Options trading is a type of derivative trading where its price is intrinsically linked to an underlying stock. A stock buyer holds the right, but not the obligation, to buy/sell 100 shares of a stock at a premium from/to a seller within a fixed time period.
What is Options Trading?
Options trading is done by people who are not heavily interested in stocks and hence do not hold them. With options, buyers and sellers (or writers) of the options speculate the price rise or fall or the underlying stock and take their respective positions. Options are also used by large fund managers to hedge their positions and reduce the risk of capital erosion in a volatile market.

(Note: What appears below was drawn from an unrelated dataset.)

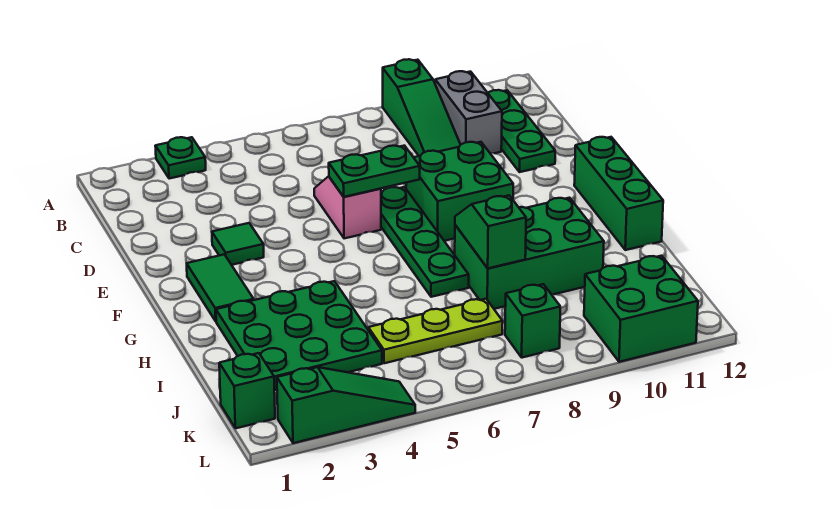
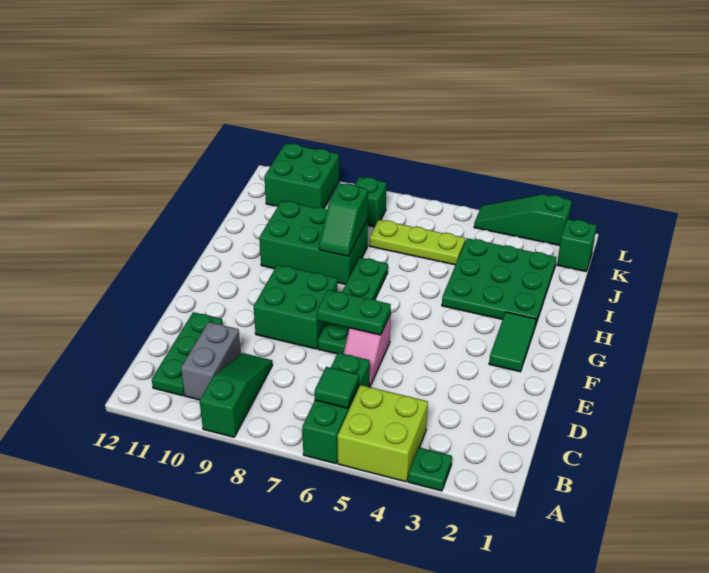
none -> lime brick A4:B5 level 1
green tile E3 level 1 -> green tile B6 level 2
green brick F12:H12 level 1 -> green brick A6:C6 level 1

How are options different from stocks?
- Options contracts have expiration dates. In India, the options contracts expire on the last Thursday of the month. You can also buy/sell options for three months from the current month.
- Stocks hold an absolute price value whereas the price of the options changes depending on the changes in the price of the underlying stock.
- Owners of options contract do not have a right over a company, unlike stock owners.
Types of Options
When a trader speculates the price of a stock to rise, he will trade with the call options. At the time of purchase, the buyer has to pay a premium to the seller which gives him the right to buy the stock at a specified price.
A trader who trades with put options anticipates a drop in the price of the underlying stock. Similar to the call option, the seller has to pay a premium to the buyer to get the rights to sell the options at a specific price called the strike price.